March 20, 2020 | From The Washington Times
The average family of four will receive $3,000 from the government next month under the economic relief plan proposed by the White House to counter the coronavirus pandemic.
Treasury Secretary Steven T. Mnuchin said Thursday the direct payments in April would include $1,000 per adult and $500 per child. He said the checks would go out three weeks after Congress approves the plan.
A second round of payments would go out in May if the president hasn’t lifted his national disaster declaration. . .
Mr. Mnuchin said he also has been conferring this week with Democratic leaders.
The House isn’t in session this week, and plans to convene next week.
President Trump on Wednesday night signed emergency legislation that provides more than $100 billion for free coronavirus testing, expanded unemployment insurance, paid sick and family leave and expanded food security programs.

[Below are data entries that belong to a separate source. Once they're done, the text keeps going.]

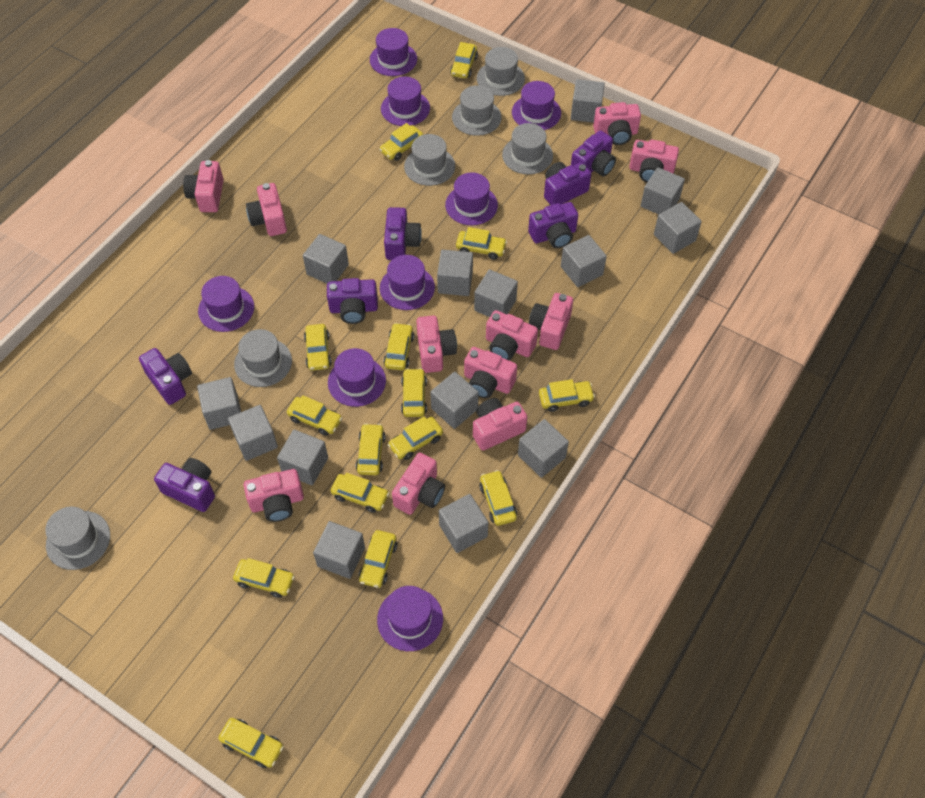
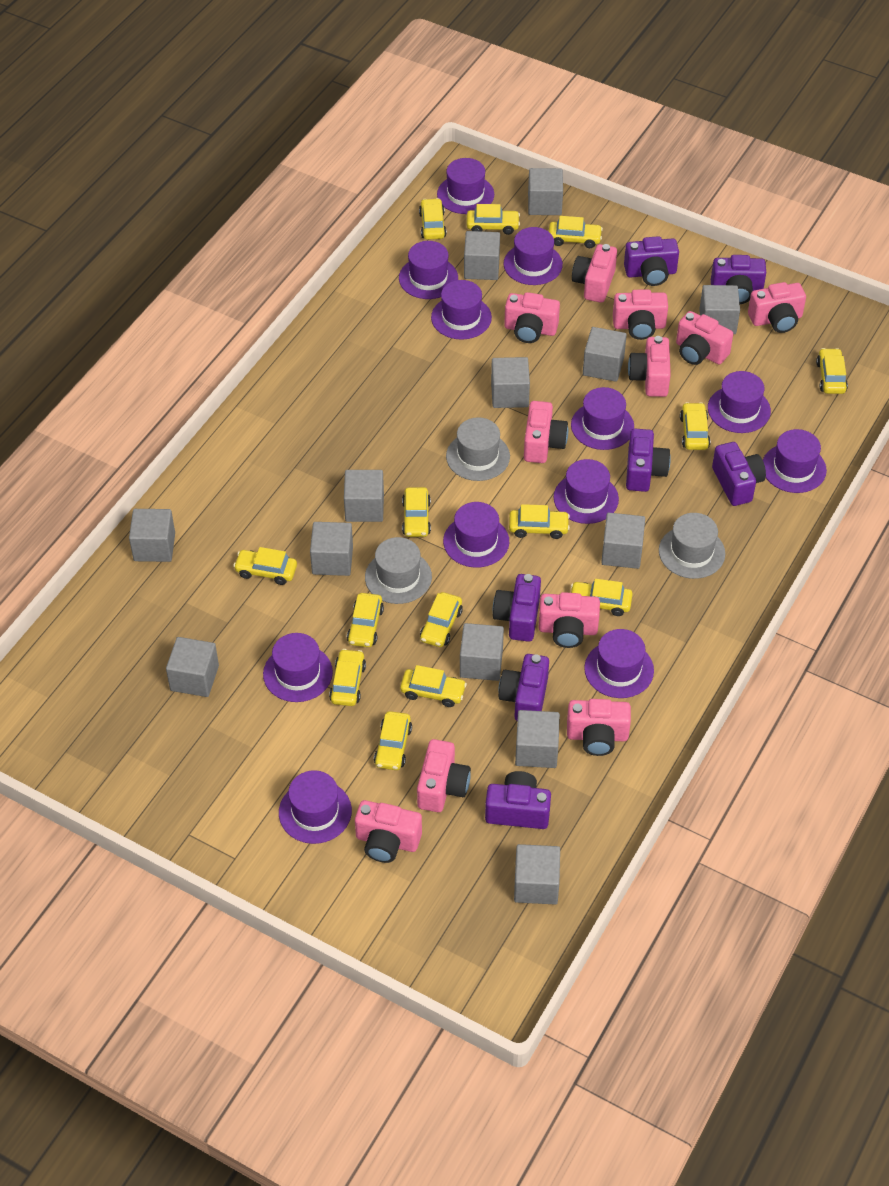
grey cube: 14 -> 13
grey hat: 6 -> 3
purple hat: 8 -> 12
yellow car: 15 -> 14

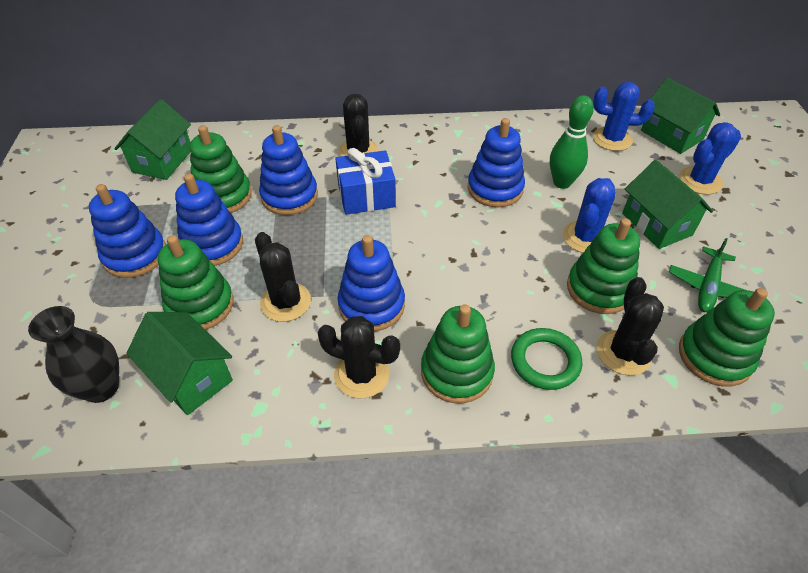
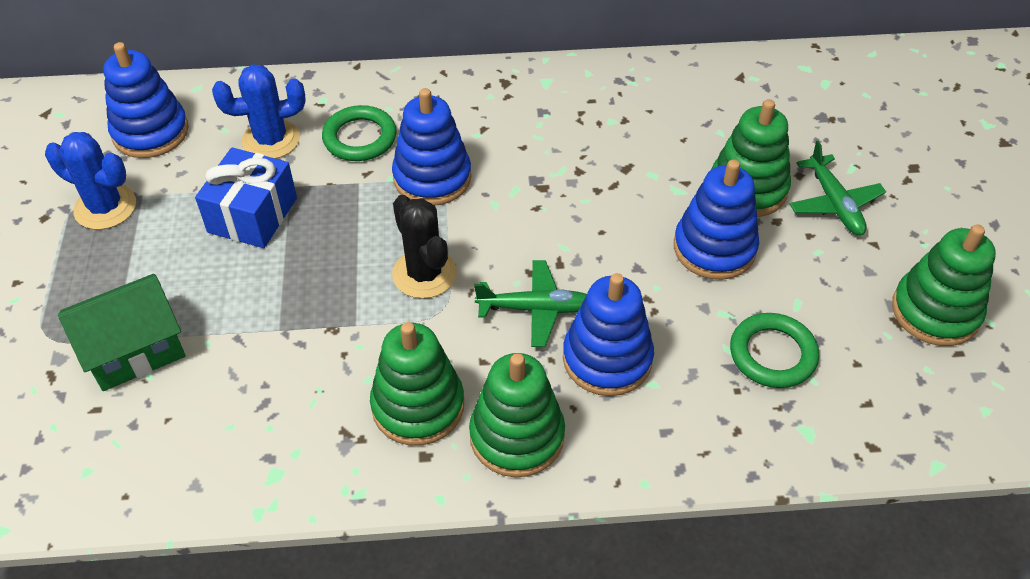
black cactus: 4 -> 1
black vase: 1 -> 0
blue cactus: 3 -> 2
blue stacking toy: 5 -> 4
green bowling pin: 1 -> 0
green house: 4 -> 1
green plane: 1 -> 2
green ring: 1 -> 2
green stacking toy: 5 -> 4

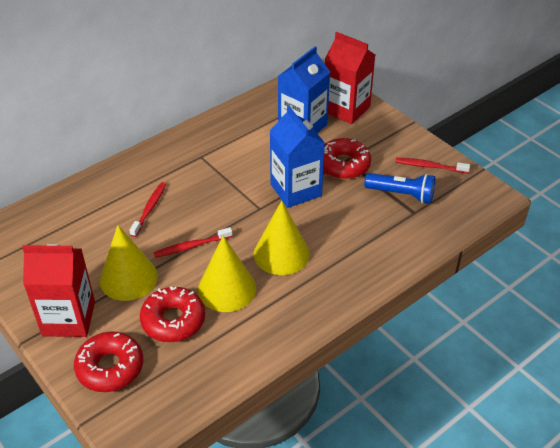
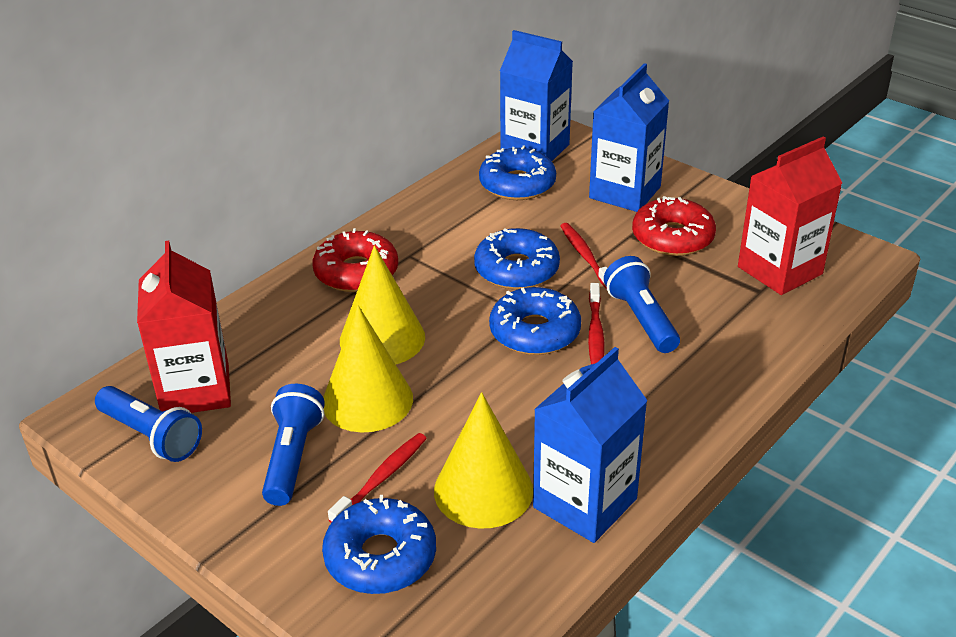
blue carton: 2 -> 3
blue donut: 0 -> 4
blue flashlight: 1 -> 3
red donut: 3 -> 2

Mr. Mnuchin didn’t reject a suggestion by White House economic adviser Larry Kudlow that the government is considering asking corporations for equity stakes in return for aid from taxpayers.
“We’re looking at making secured loans on market terms,” Mr. Mnuchin said. “We’ll see whether that includes equity or doesn’t include equity. We’re not going to force things on people, but people who need liquidity, we’re going to make sure that the taxpayers are compensated fairly.”
The Treasury secretary, citing action by the Department of Housing and Urban Development and the Federal Housing Finance Agency to suspend foreclosures and evictions, urged private banks to follow suit.
“My expectation is … the banks will follow,” Mr. Mnuchin said. “We do not want to be foreclosing on people during this 90-day period.”
HUD said Wednesday it will suspend foreclosures and evictions for mortgages insured by the Federal Housing Administration until the end of April, a move that will affect about 8.1 million mortgages.
The Federal Housing Finance Agency also ordered Fannie Mae and Freddie Mac, the companies behind about half of all mortgages in the nation, to suspend foreclosures and evictions for any single-family mortgages for at least 60 days.